La Provincia dio por cerrada la instancia de conciliación tras una nueva audiencia ante la Corte Suprema. Axel Kicillof aseguró que el Gobierno nacional no presentó ninguna propuesta para cancelar los fondos que ANSES adeuda al sistema jubilatorio bonaerense y cuestionó el origen del superávit fiscal de la administración de Javier Milei.
La disputa entre la provincia de Buenos Aires y el Gobierno nacional por los fondos previsionales sumó este miércoles un nuevo capítulo. Tras la tercera audiencia convocada por la Corte Suprema de Justicia, la gestión de Axel Kicillof confirmó que avanzará con una medida cautelar ante la falta de una propuesta de pago por parte de la Nación.
El encuentro tuvo lugar en el marco de la demanda que la Provincia mantiene contra la Administración Nacional de la Seguridad Social (ANSES) por recursos destinados al financiamiento de la caja jubilatoria bonaerense. Según la administración provincial, la deuda supera los $2,2 billones.
Al término de la audiencia, el gobernador sostuvo que los representantes nacionales no llevaron una alternativa para comenzar a resolver el conflicto. “El Gobierno nacional se había comprometido a llegar a esta audiencia con una propuesta de adelantos, pero nuevamente dijeron que todavía tenían que realizar una serie de trabajos técnicos. En base a ello, dimos por terminada esta etapa de conciliación y decidimos avanzar por la vía cautelar”.
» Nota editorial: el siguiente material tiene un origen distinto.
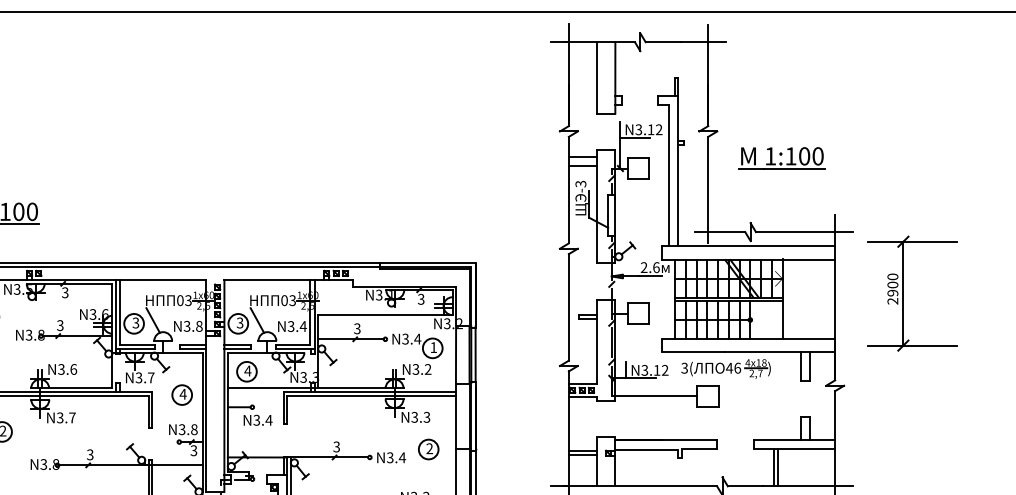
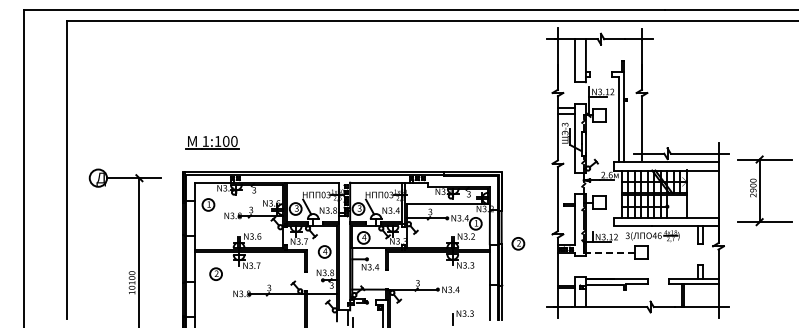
part: (780, 158) -> (685, 109), removed
line: (656, 395) -> (610, 252), solid -> dashed
part: (428, 449) -> (518, 243), moved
Kicillof explicó que la Corte había solicitado a la Nación una respuesta concreta luego de las reuniones previas. Sin embargo, indicó que los funcionarios nacionales volvieron a plantear la necesidad de profundizar el análisis técnico antes de presentar una oferta.
La decisión de acudir a una cautelar marcó el cierre de la etapa de negociación impulsada por el máximo tribunal y abrió una nueva instancia judicial para intentar recuperar los fondos reclamados.
Durante sus declaraciones, el mandatario bonaerense también cuestionó el trato que recibió la Provincia en comparación con otros distritos que alcanzaron acuerdos con la Casa Rosada por sus respectivas cajas previsionales.
“Si bien a algunas jurisdicciones ya le han transferido, siguen incumpliendo con la provincia de Buenos Aires. Así es como construyen el superávit: no pagándoles a los jubilados, a las universidades y a las provincias”, remarcó.
La discusión involucra a las provincias que conservaron sus sistemas previsionales bajo administración propia y que reclaman compensaciones por parte de la ANSES. En los últimos meses, varios gobernadores firmaron convenios con el Gobierno nacional para regularizar transferencias pendientes. Entre ellos aparecen los mandatarios de Santa Fe, Corrientes, Chubut, Córdoba, Entre Ríos, La Pampa, Neuquén y Misiones.
En ese contexto, Buenos Aires continúa sin un entendimiento con la Nación. Kicillof sostuvo que el perjuicio económico excede ampliamente el reclamo previsional y alcanza otras áreas afectadas por recortes y transferencias interrumpidas.
“En nuestro caso, la deuda de la Nación asciende a más de $22 billones, entre lo que han dejado de transferir y la pérdida de recaudación. No estamos hablando de números pequeños: eso equivale a la mitad del presupuesto anual de nuestra provincia”.
La administración bonaerense considera que la falta de esos recursos impacta de manera directa sobre las cuentas provinciales y sobre el financiamiento de prestaciones destinadas a jubilados y pensionados.
De la audiencia participaron junto al gobernador el ministro de Economía, Pablo López; el asesor general de Gobierno, Santiago Pérez Teruel; el fiscal de Estado, Hernán Gómez; la presidenta del Instituto de Previsión Social (IPS), Marina Moretti; y el jefe de Gabinete de la cartera económica bonaerense, Facundo Bocco Proietti. Por parte del Gobierno nacional asistieron funcionarios del área de Hacienda y de la Secretaría de Provincias.
Con el fracaso de la instancia conciliatoria, el conflicto quedó ahora en manos de la Corte Suprema, que deberá evaluar los próximos pasos del reclamo impulsado por la provincia de Buenos Aires.